沖縄県宮古島に到着した地対艦ミサイルの装備=6日午前、宮古島市平良港(半澤尚久撮影)
宮古島に対艦ミサイル展開、自衛隊訓練で初。
中国の海洋進出牽制。
自衛隊は6日、離島奪還を想定した統合演習(1~18日)で、宮古島(沖縄県宮古島市)に陸自の地対艦ミサイル「88式地対艦誘導弾」の部隊を展開させた。演習で地対艦ミサイル部隊の沖縄周辺の離島への展開は初めて。先月には九州-沖縄-台湾を結ぶ第1列島線を北海、東海、南海の3艦隊が初めて同時に突破するなど海洋活動を拡大させている中国海軍を牽制(けんせい)する狙いがある。

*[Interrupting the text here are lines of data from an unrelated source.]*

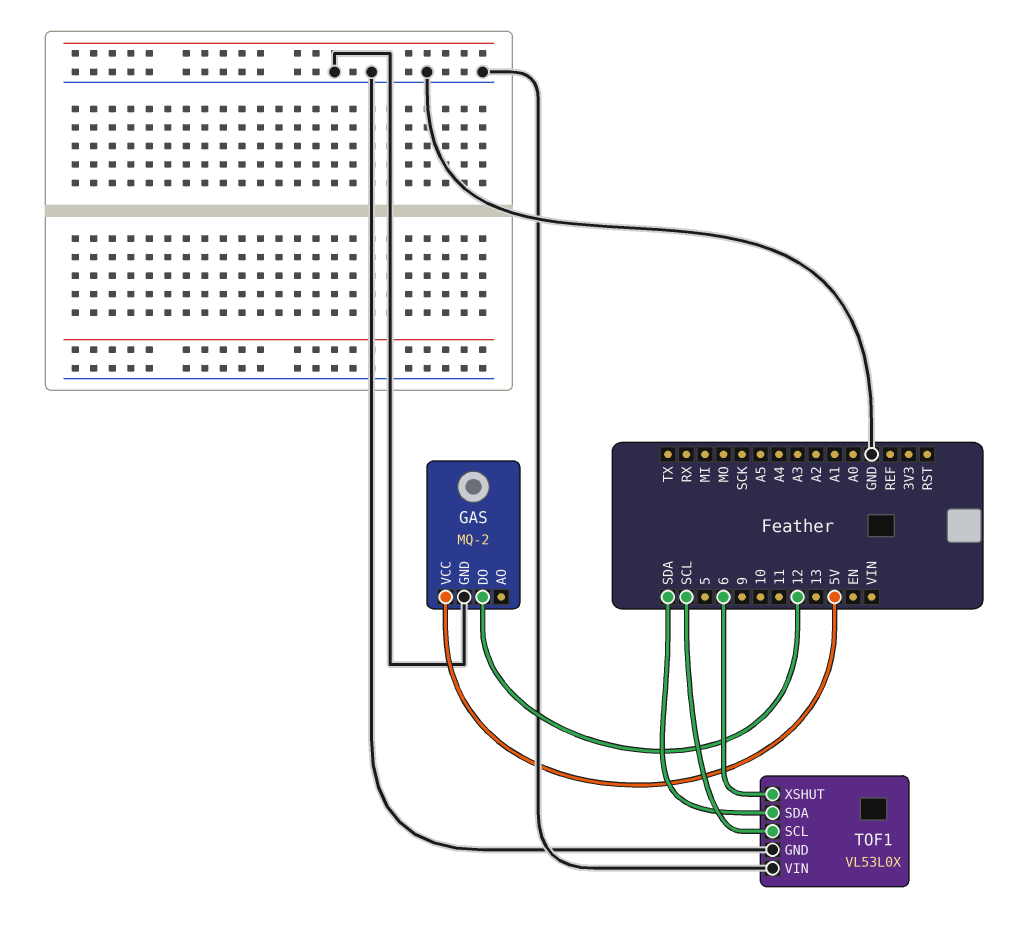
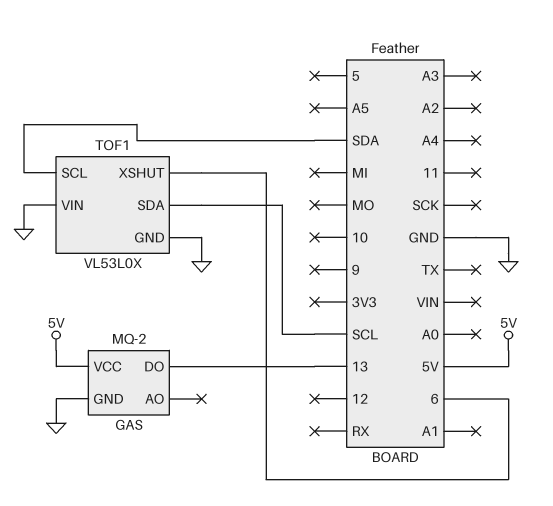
GAS pin DO: 12 -> 13
TOF1 pin SCL: SCL -> SDA
TOF1 pin SDA: SDA -> SCL

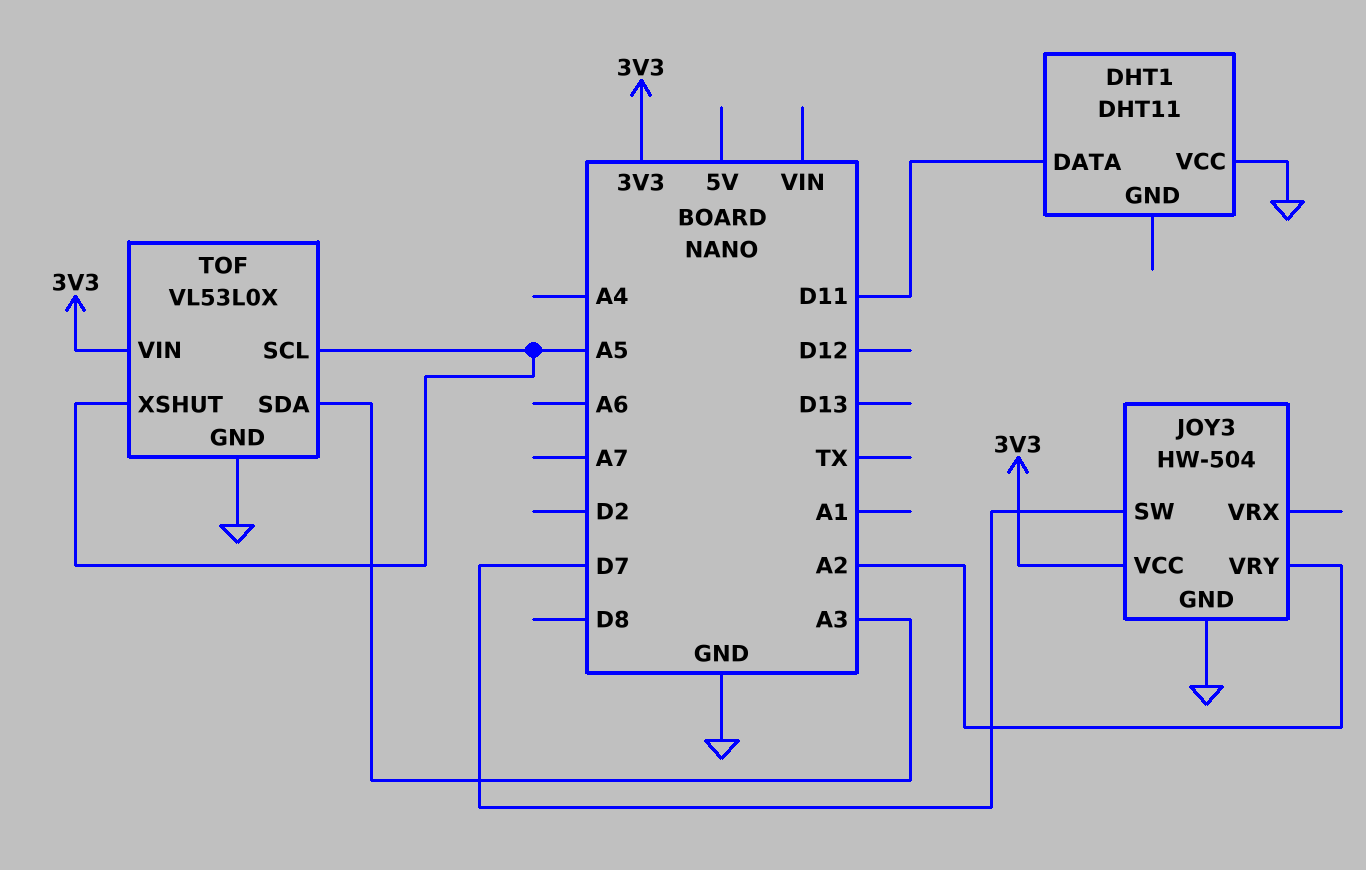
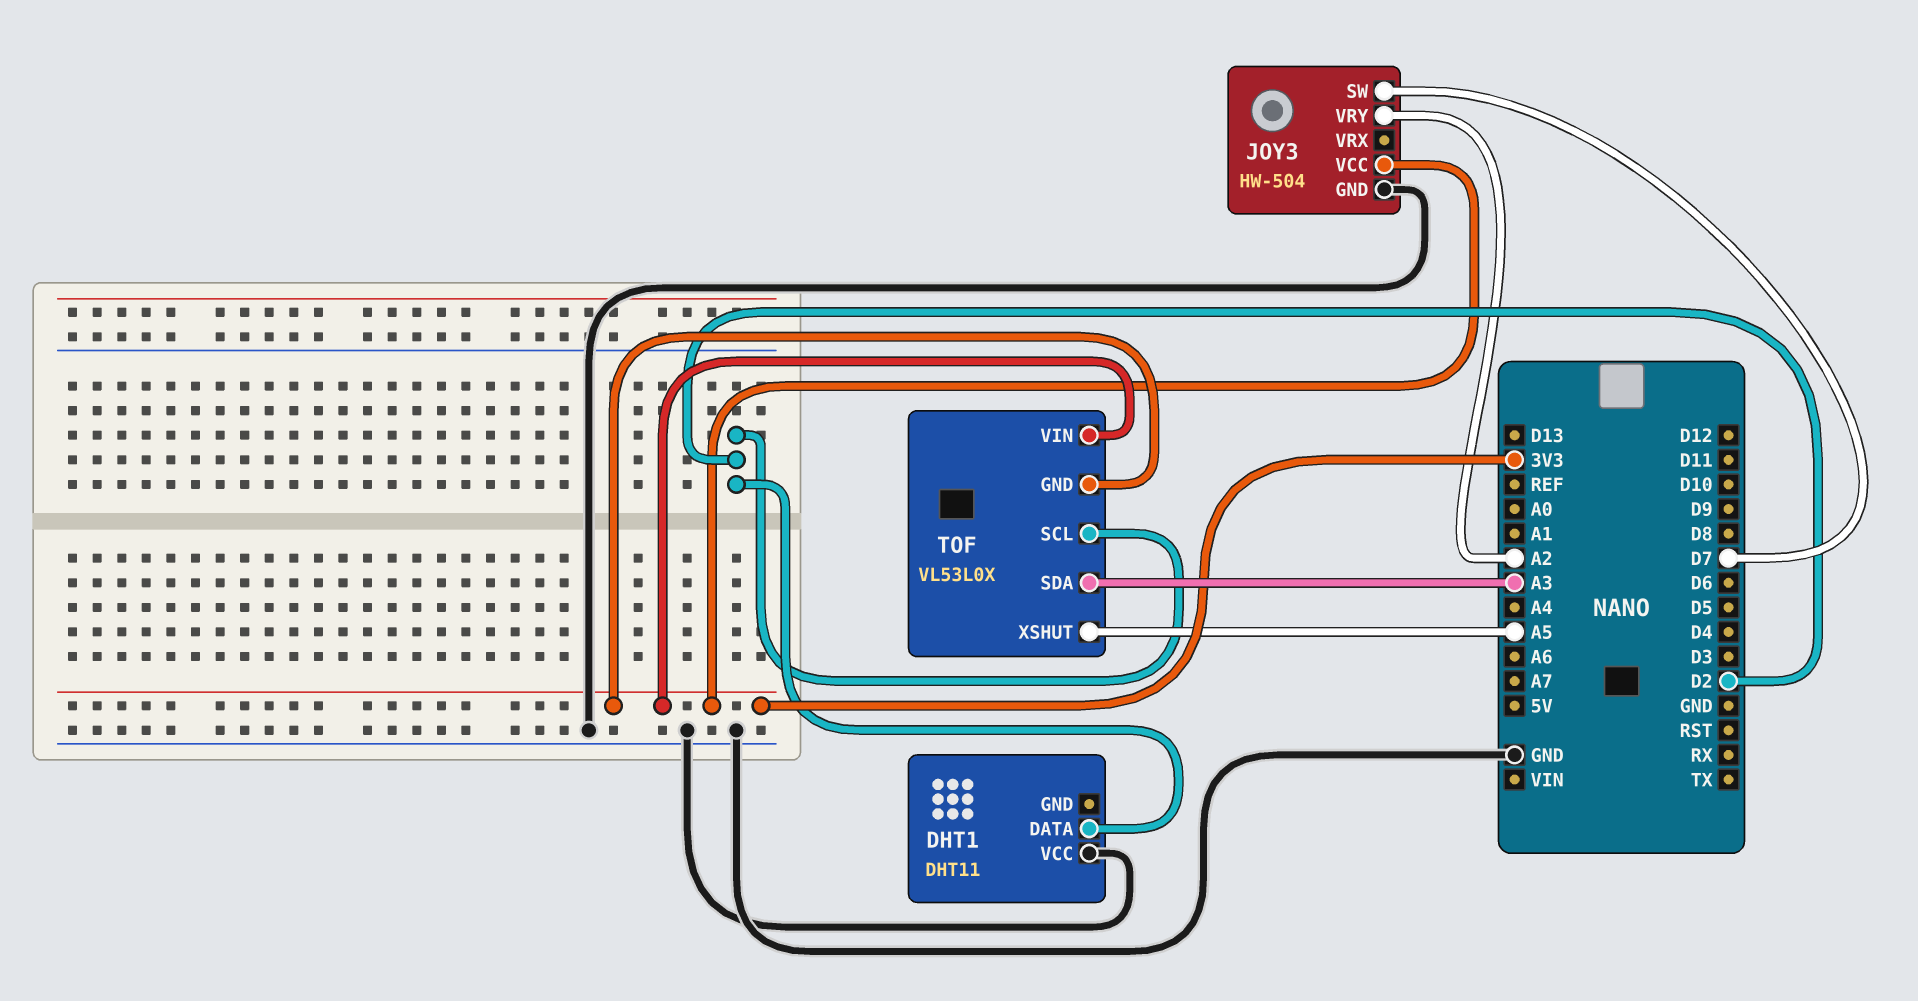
DHT1 pin DATA: D11 -> D2
TOF pin GND: GND -> 3V3
TOF pin SCL: A5 -> D2

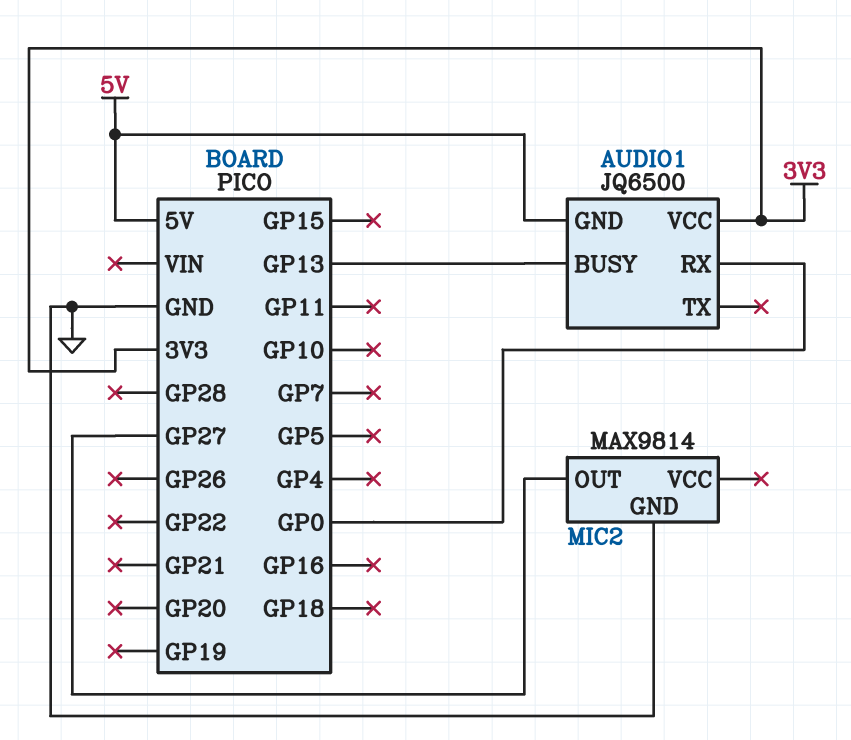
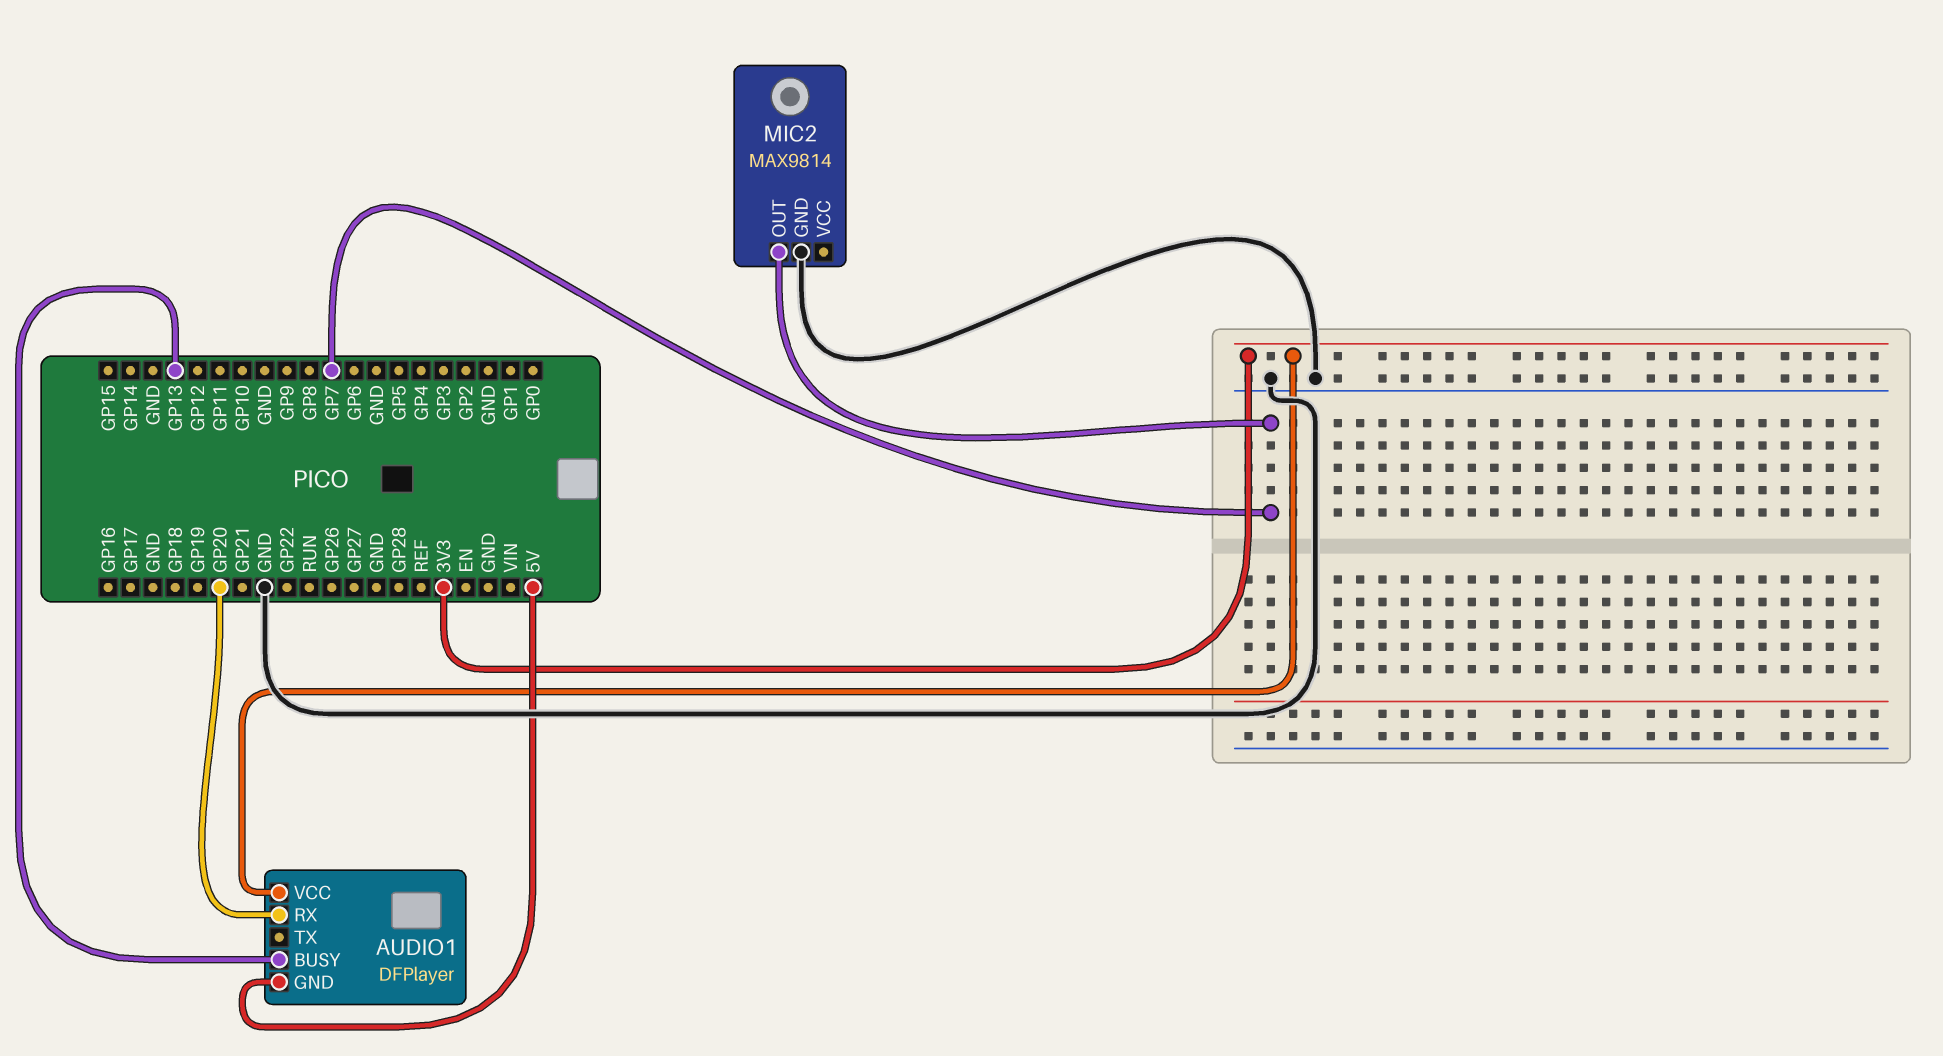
AUDIO1: JQ6500 -> DFPlayer
AUDIO1 pin RX: GP0 -> GP20
MIC2 pin OUT: GP27 -> GP7

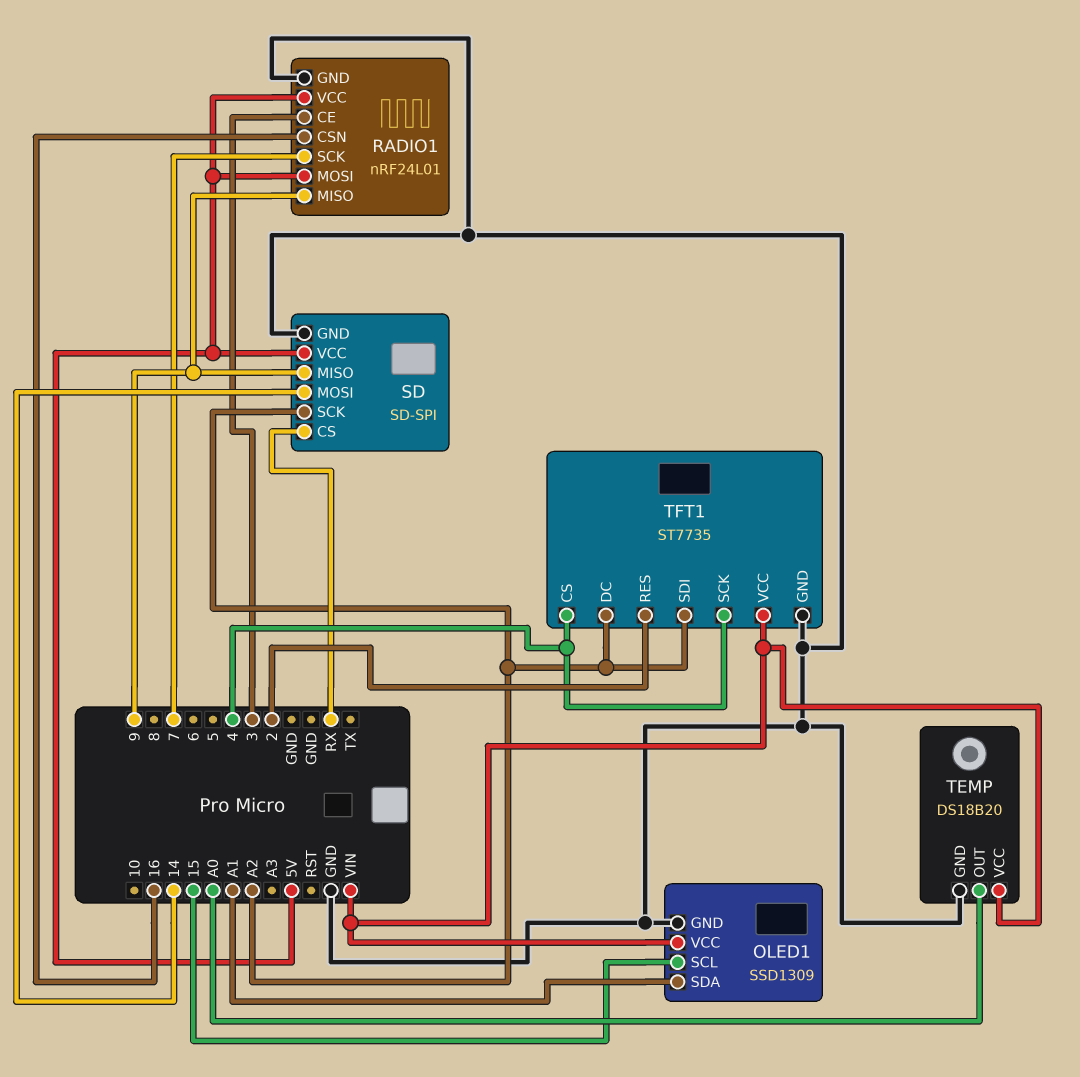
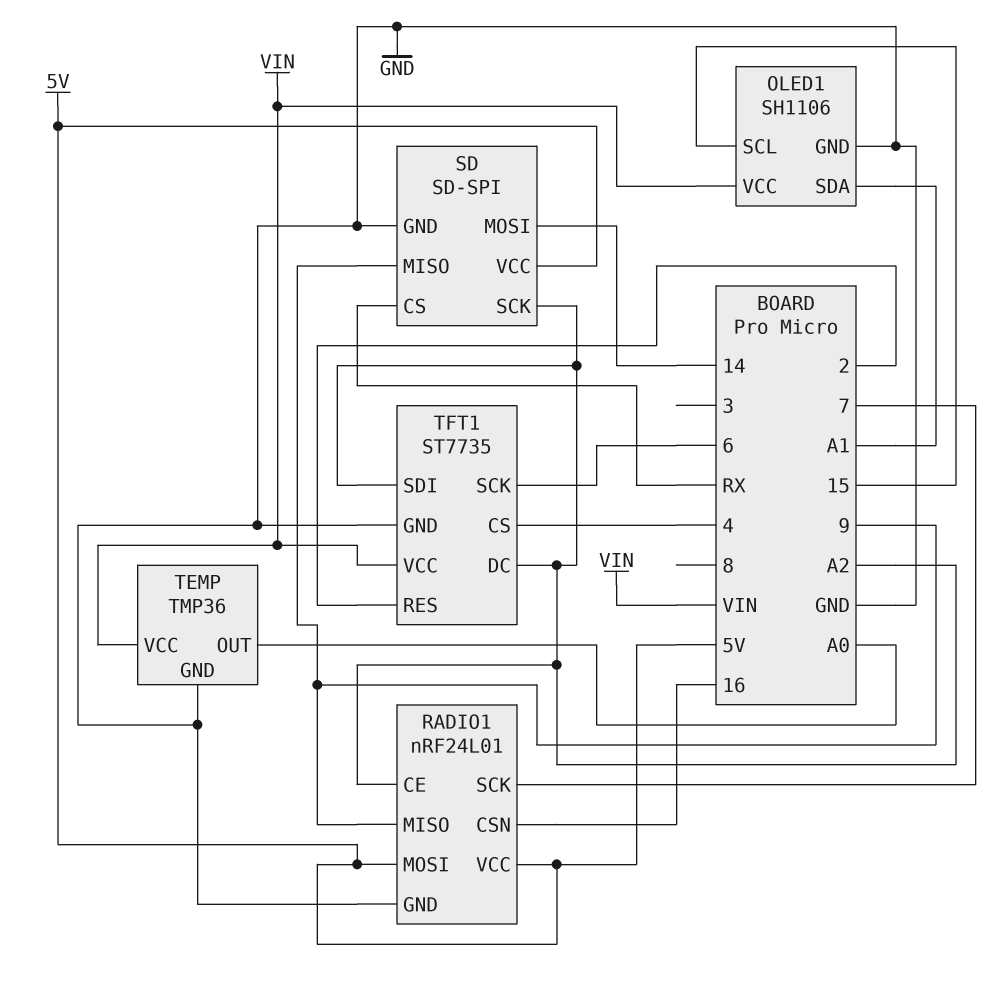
OLED1: SSD1309 -> SH1106
RADIO1 pin CE: 3 -> A2
TEMP: DS18B20 -> TMP36
TFT1 pin SCK: 4 -> 6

6日午前7時、88式地対艦誘導弾の発射機などは、宮古島の平良港に入った民間フェリーから車両に載せられ運び出された。空自宮古島分屯基地に移動し、部隊は装備を展開させた。
装備は北海道の地対艦ミサイル部隊のもので、宮古島への展開は中国との有事を想定した「南転」と呼ばれる運用方法。陸自の海兵隊機能に欠かせない「高速輸送艦」への転用を検討している民間フェリーで宮古島まで運んだ。
88式は洋上を低高度で飛び、射程は百数十キロ。宮古島から200キロ離れた尖閣諸島(沖縄県石垣市)には届かないが、対中有事では尖閣奪取に加え、宮古島などへの波状的な侵攻も想定されており、それを抑止するには宮古島への展開は有効だとされる。
今回の離島奪還訓練のポイントは陸海空3自衛隊の統合運用の強化で、防衛省幹部は「地対艦ミサイルの命中精度を高めるには敵艦艇の位置情報を海自のP3C哨戒機とリアルタイムで共有することが課題だ」と指摘している。